Clearview AI compare ces documents avec les milliards de photos qu’il a recensées et détecte les correspondances éventuelles.
Clearview AI transmet ensuite les liens Internet sur lesquels figurent les photos correspondantes.
Clearview AI a récupéré (”scrappé” en langage tech) toutes les photos que nous publions de plein gré sur les réseaux sociaux. De l’aveu même de son fondateur Hoan Ton-That, en mars 2023, Clearview AI possédait plus de 40 milliards de photos, soit en moyenne cinq images par habitant de notre planète. Merci les réseaux sociaux ! Et comme il devient rare de n’avoir pas publié de photos de son visage, des correspondances sont trouvées pour la quasi-totalité des requêtes. Assez simple en réalité mais encore fallait-il y penser… et ne pas s'embarrasser de scrupules.

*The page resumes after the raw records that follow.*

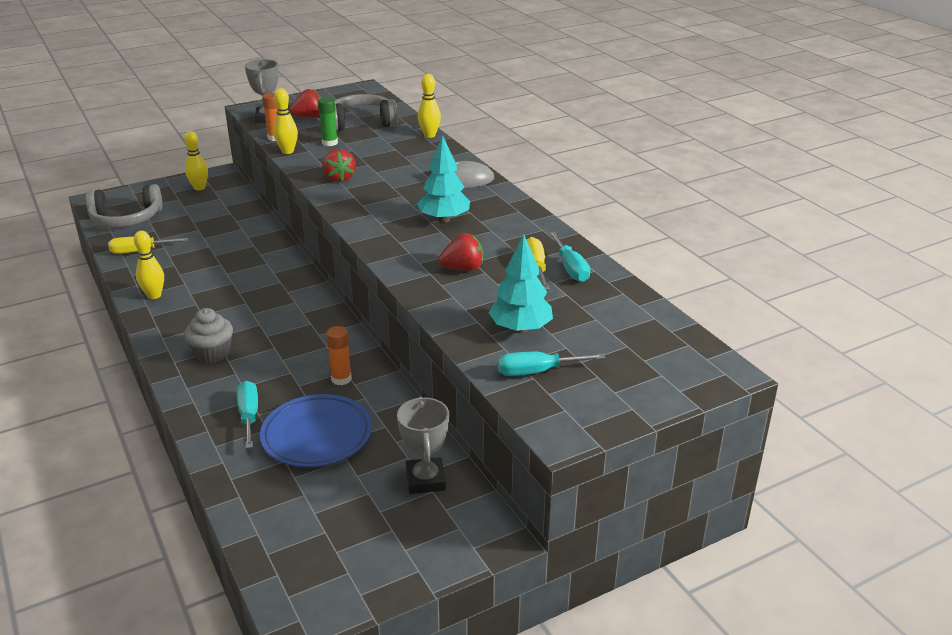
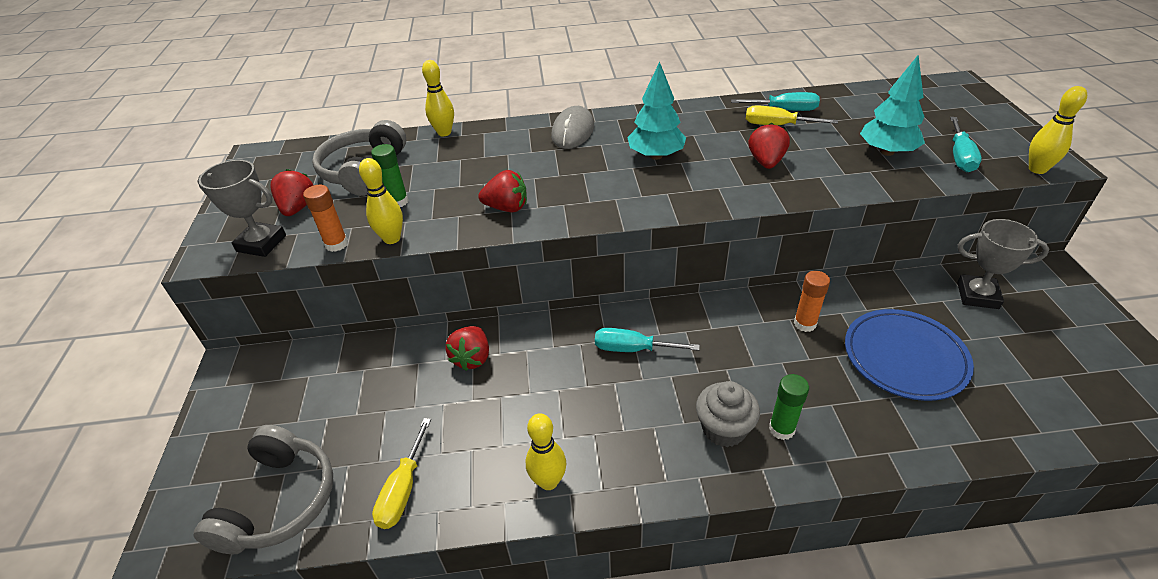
camera: 65 degrees left, 10 degrees up
(199, 188) = (254, 395): yellow bowling pin -> yellow bowling pin (1037, 169)
(219, 379) = (781, 429): none -> green glue stick
(249, 415) = (863, 409): turquoise screwdriver -> turquoise screwdriver (632, 349)
(252, 245) = (472, 358): none -> red strawberry

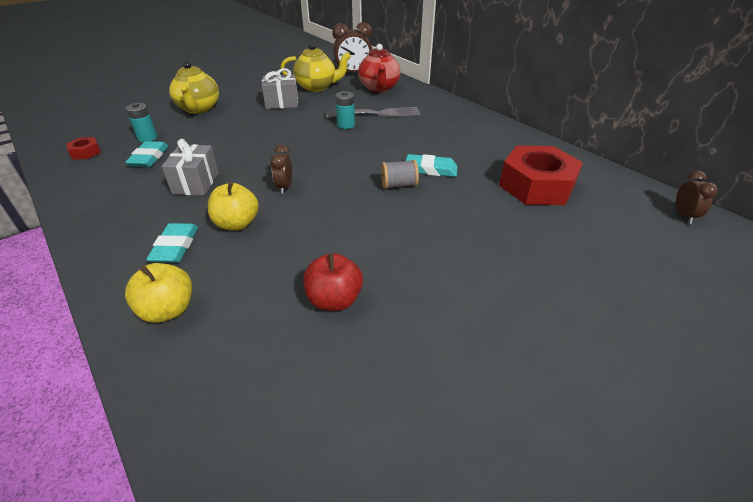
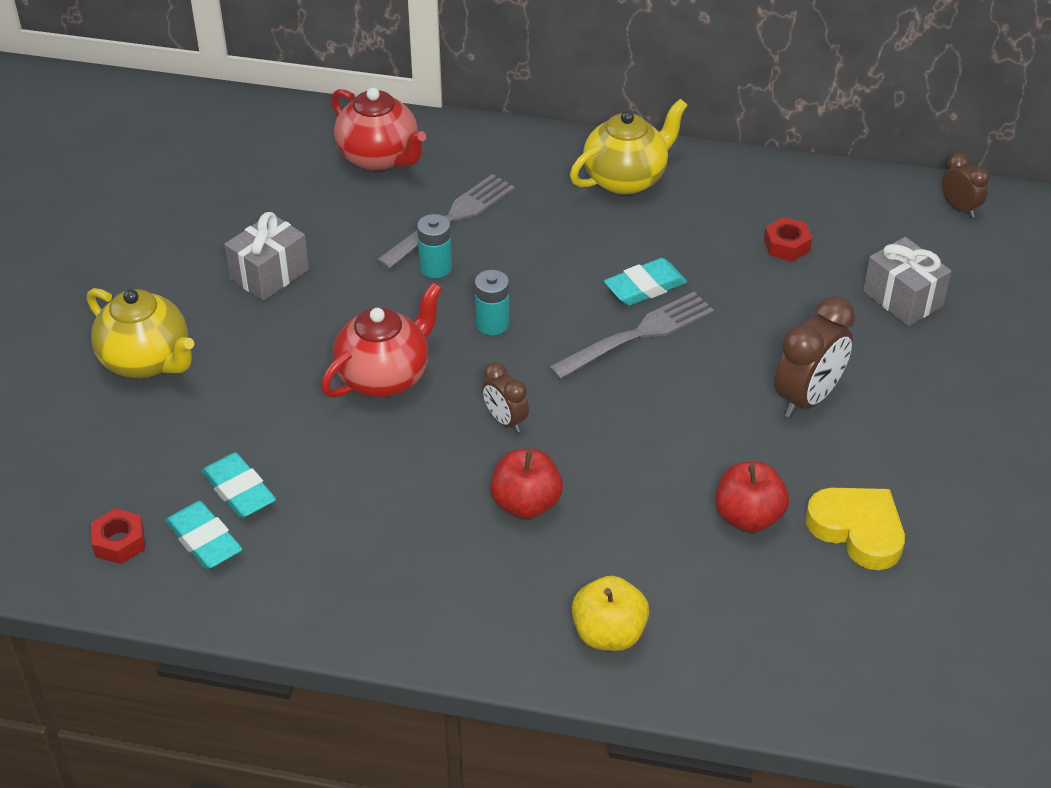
camera: 40 degrees left, 5 degrees up
(147, 138) = (168, 461): turquoise battery -> turquoise battery (492, 324)
(175, 247) = (502, 574): turquoise eraser -> turquoise eraser (204, 540)
(196, 183) = (381, 485): grey gift -> grey gift (902, 298)
(237, 224) = (526, 504): yellow apple -> red apple
(265, 149) = (384, 376): none -> red teapot
(317, 87) = (273, 206): yellow teapot -> yellow teapot (626, 179)
(353, 73) = (287, 139): brown clock -> brown clock (807, 398)
(392, 355) = (857, 530): none -> yellow heart
(399, 185) = (637, 335): grey spool -> grey fork
(536, 186) = (787, 245): red nut -> red nut, size x0.43

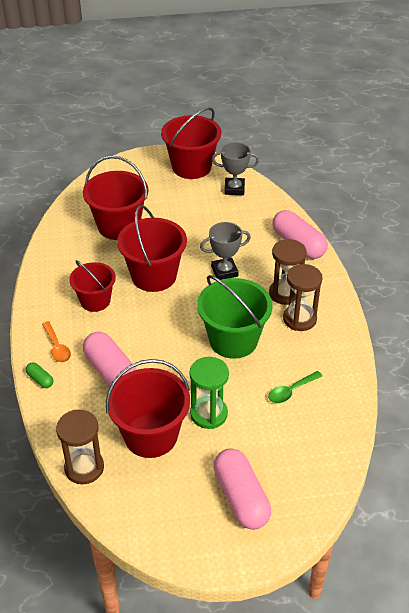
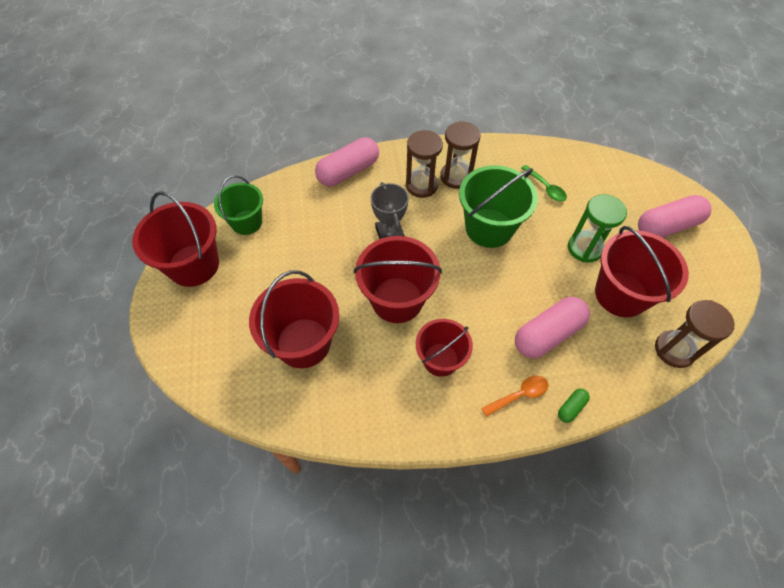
camera: 90 degrees left, 15 degrees up
(234, 189) = (247, 222): grey trophy -> green bucket

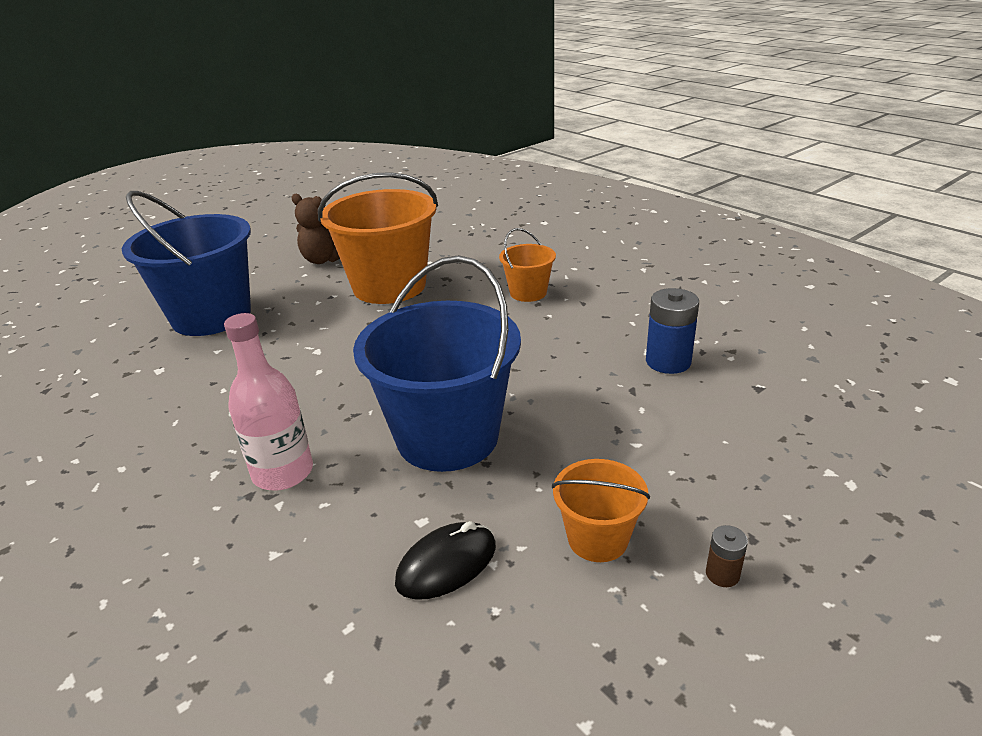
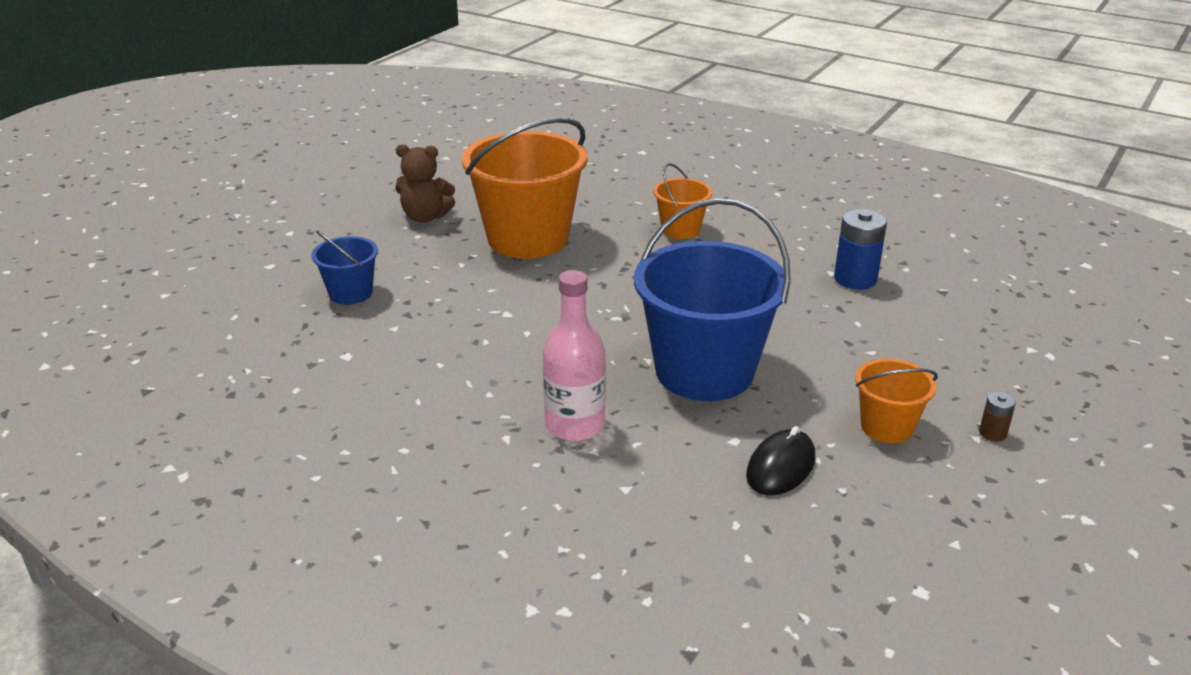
camera: 20 degrees left, 0 degrees up
(211, 316) = (351, 293): blue bucket -> blue bucket, size x0.49

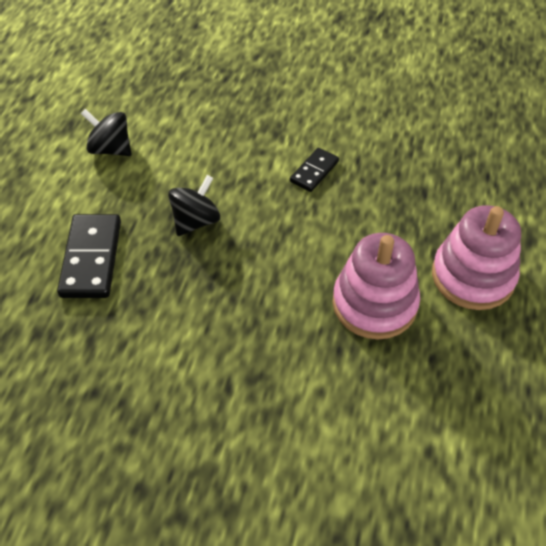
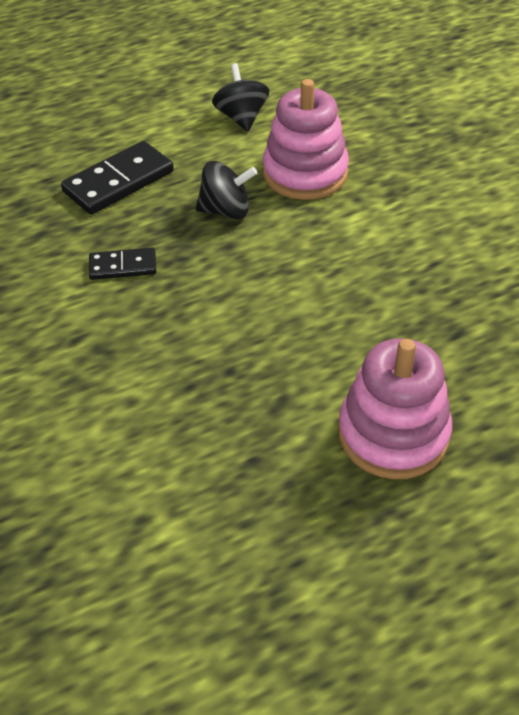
camera: 50 degrees right, 5 degrees down
(314, 171) = (378, 244): black domino -> black domino (123, 266)
(374, 304) = (270, 379): pink stacking toy -> pink stacking toy (305, 173)

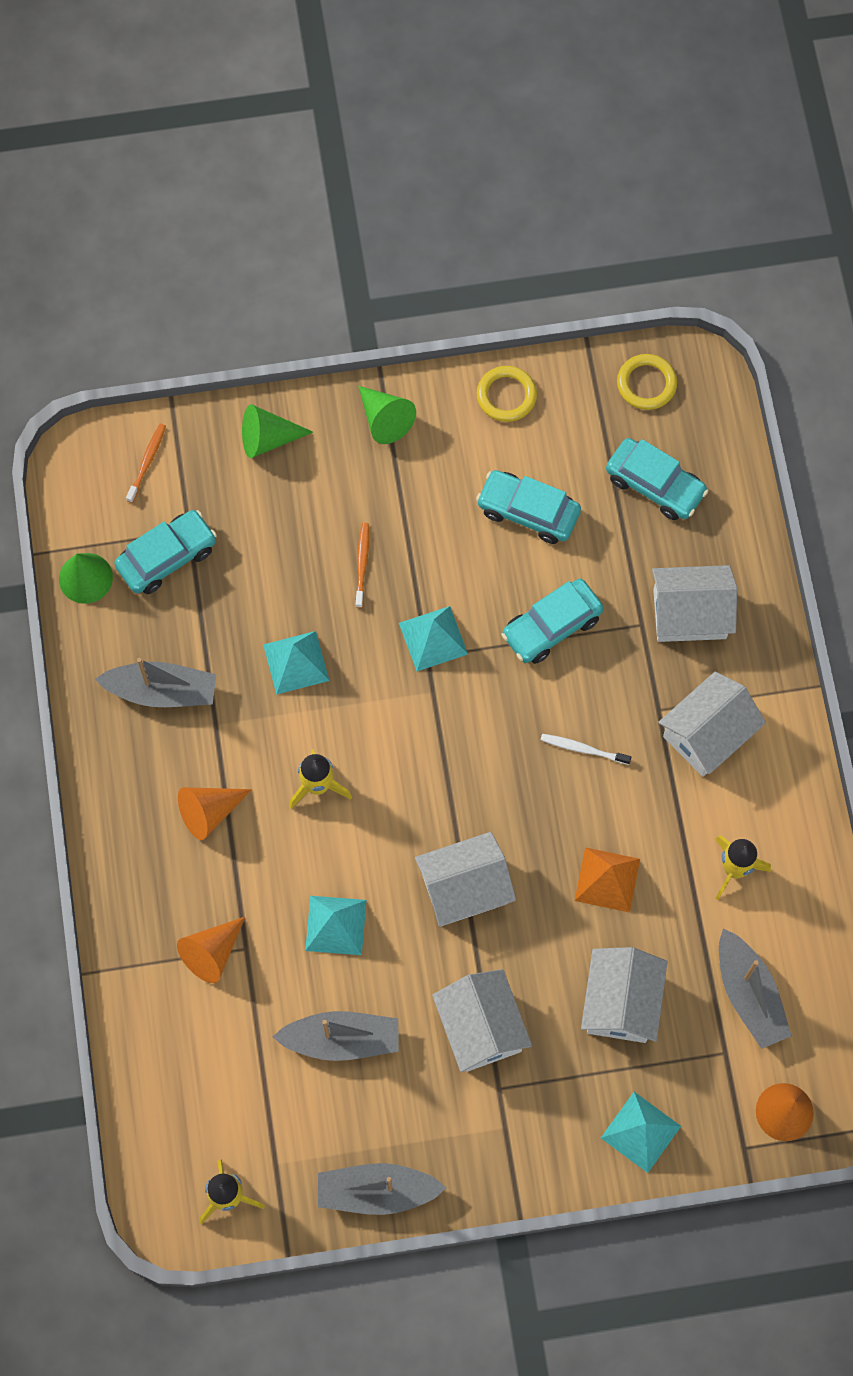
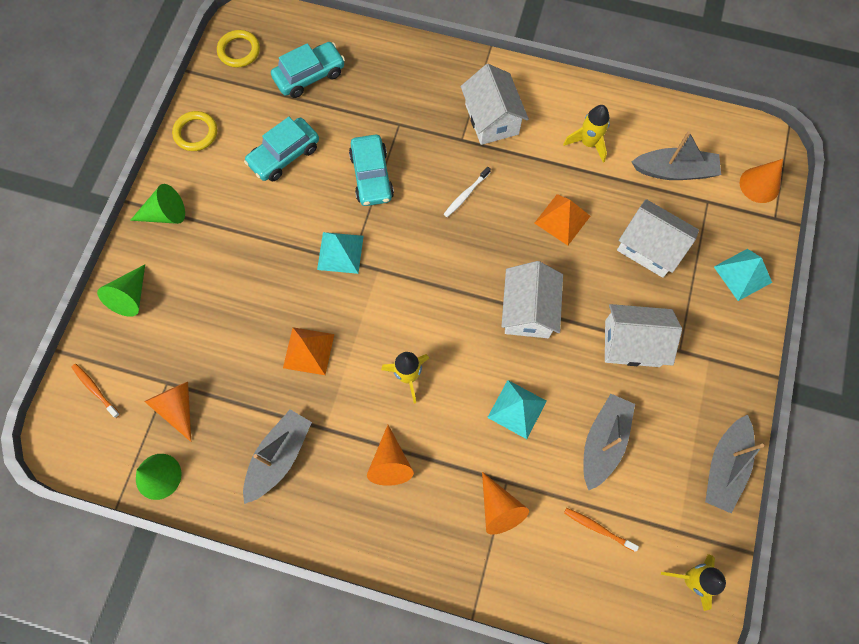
camera: 65 degrees left, 0 degrees up
(167, 557) = (178, 407): turquoise car -> orange cone
(296, 662) = (308, 351): turquoise pyramid -> orange pyramid
(362, 563) = (260, 274): orange toothbrush -> orange toothbrush (597, 528)
(689, 614) = (406, 94): white house -> none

3. Et c’est peu dire que ce ne sont pas les scrupules qui étouffent Clearview AI ! L’entreprise n’a pas hésité à fournir ses services à des sociétés privées. Toutefois, après avoir été poursuivie en 2020 par des défenseurs des Libertés civiles, l’entreprise ne travaille plus qu’avec des institutions publiques.
4. Côté résultat, et toujours selon Hoan Ton-That, Clearview AI se targue d’un taux de précision de plus de 99 %, ce qui aurait permis de résoudre de nombreux enquêtes, de la fraude fiscale au meurtre. Clearview AI aurait déjà répondu à plus d’un million de requêtes émanant de plus de 2 400 organisations de police aux Etats-Unis mais aussi au Brésil, au Mexique, au Panama et en République Dominicaine. Son système aurait même aidé à identifier des participants aux émeutes du Capitole en janvier 2021.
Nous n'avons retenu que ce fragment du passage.